I've just come across White Wolf's "Changeling: The Lost," and I was completely blown away. I love the basic concept: the players play ordinary people who were kidnapped by fairies, enslaved and tortured, and when they finally escape, they discover they can't fit in back in the home they were taken from - they're seperated by a gulf of years, and often they've been supplanted by a fae changeling who now knows their life and family better than they do.

This concept just seems to me so rich in potential, such a springboard with so many different possibilities and variations, that I'm more excited about C:TL than I've been about a roleplaying game in many a year. The thing is, I'm wondering if I might be able to adapt Changeling into a PTA game - since PTA seems to me much better-suited to the dramatic, character-oriented games I'm imagining than the White Wolf World of Darkness system.

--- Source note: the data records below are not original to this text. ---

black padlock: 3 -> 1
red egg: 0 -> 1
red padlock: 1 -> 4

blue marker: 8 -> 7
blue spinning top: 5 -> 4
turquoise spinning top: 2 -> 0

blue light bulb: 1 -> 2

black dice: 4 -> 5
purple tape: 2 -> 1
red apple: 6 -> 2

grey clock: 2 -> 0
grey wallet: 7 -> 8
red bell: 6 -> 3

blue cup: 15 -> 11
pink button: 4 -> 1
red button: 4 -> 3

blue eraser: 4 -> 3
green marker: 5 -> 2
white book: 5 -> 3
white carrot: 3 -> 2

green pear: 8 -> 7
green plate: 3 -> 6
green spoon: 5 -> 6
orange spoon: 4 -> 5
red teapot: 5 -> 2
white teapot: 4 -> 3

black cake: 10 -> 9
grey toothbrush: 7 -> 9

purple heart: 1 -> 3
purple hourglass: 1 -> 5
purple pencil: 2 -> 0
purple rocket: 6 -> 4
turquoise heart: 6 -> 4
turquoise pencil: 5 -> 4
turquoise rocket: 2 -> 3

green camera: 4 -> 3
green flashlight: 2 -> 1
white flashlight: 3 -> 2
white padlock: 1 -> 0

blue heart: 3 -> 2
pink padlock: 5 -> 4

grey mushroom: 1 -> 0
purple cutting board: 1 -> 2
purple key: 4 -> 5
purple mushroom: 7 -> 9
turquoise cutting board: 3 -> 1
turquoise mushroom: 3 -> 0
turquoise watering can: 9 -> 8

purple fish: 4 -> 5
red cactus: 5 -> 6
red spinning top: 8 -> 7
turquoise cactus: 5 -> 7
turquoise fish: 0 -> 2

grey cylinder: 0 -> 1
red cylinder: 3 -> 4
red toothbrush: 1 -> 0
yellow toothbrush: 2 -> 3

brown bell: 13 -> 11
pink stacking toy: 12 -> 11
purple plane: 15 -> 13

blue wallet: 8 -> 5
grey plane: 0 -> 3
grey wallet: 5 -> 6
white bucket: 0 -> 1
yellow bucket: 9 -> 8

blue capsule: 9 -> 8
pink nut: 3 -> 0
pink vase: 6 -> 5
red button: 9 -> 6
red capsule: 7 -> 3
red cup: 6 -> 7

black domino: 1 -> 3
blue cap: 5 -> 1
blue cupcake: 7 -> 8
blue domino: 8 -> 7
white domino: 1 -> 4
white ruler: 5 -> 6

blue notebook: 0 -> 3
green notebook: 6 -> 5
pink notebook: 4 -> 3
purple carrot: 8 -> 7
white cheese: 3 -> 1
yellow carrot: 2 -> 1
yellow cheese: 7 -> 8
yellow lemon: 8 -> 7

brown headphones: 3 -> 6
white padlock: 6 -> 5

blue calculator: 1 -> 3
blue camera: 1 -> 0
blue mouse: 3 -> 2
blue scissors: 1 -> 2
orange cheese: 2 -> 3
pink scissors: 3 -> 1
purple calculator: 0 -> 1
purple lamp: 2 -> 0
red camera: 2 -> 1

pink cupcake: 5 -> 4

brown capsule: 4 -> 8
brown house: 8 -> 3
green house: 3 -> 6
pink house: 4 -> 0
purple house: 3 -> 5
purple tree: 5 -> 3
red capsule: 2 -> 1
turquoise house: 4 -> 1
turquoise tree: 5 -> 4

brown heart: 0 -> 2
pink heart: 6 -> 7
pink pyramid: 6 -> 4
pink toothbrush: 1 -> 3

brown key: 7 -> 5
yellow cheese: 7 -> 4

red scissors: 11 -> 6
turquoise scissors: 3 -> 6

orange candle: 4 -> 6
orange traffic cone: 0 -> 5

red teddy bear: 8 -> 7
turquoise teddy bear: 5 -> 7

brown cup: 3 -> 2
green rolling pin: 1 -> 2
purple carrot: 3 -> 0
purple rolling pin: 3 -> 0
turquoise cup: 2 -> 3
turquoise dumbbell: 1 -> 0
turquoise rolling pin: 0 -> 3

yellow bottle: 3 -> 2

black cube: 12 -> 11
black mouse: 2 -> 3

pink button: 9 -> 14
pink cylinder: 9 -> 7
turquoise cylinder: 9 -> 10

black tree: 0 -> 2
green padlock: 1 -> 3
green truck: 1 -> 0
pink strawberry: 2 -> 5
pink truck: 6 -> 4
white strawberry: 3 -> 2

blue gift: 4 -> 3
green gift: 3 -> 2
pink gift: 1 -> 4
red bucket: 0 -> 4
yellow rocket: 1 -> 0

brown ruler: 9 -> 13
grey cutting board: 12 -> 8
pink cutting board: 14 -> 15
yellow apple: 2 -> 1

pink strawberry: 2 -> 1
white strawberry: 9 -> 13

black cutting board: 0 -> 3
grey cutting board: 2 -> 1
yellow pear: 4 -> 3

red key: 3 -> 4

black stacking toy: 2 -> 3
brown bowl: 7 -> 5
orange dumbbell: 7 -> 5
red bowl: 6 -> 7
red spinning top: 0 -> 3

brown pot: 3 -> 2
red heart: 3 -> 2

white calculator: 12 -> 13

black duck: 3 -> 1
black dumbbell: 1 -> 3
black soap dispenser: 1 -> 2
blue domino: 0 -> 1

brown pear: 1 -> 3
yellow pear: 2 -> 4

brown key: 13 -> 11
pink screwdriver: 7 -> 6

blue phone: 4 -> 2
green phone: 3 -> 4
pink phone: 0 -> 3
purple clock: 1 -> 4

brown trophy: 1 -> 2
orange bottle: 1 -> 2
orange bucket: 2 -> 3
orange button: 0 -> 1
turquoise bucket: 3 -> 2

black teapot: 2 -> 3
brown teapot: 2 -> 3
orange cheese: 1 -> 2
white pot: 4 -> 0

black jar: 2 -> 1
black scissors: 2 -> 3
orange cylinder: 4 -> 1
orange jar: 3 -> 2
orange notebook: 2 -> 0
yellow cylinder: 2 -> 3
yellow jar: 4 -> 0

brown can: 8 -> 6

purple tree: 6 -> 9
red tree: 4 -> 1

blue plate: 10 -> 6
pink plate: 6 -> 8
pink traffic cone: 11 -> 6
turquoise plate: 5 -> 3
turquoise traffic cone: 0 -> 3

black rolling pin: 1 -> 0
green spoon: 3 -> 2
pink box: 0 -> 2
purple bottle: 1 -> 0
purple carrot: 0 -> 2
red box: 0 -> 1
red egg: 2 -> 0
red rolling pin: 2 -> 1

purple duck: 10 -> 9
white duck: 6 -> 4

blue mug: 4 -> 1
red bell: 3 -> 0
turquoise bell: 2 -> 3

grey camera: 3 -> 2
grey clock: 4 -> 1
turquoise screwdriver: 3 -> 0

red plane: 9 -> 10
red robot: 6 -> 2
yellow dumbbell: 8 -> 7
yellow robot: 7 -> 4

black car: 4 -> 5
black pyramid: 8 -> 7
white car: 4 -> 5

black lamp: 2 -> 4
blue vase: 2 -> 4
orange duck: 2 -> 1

Now, nothing's stopping me from just presenting that core concept I like so much, finding players who are interested, and taking it from there. That's almost certainly what I'm going to try. Still, I was wondering if anybody else has done anything similar before - adapting an existing game (and I think adapting a game might be a big difference than adapting a TV show or a book, for example) to PTA. I'd be interested in advice, or just anecdotes of what was tried and how it worked out. My biggest concern is how much information a game system has - PTA is geared toward minimal pre-established information, and I'm wondering how playing around with that guideline might work out. With Changeling, for example, I certainly don't have to have the same Fae Courts, the Hedge between our world and Faerie, the different types of changelings, etc., that the original system does... but would having them, or some of them, in the background add to the game, or detract?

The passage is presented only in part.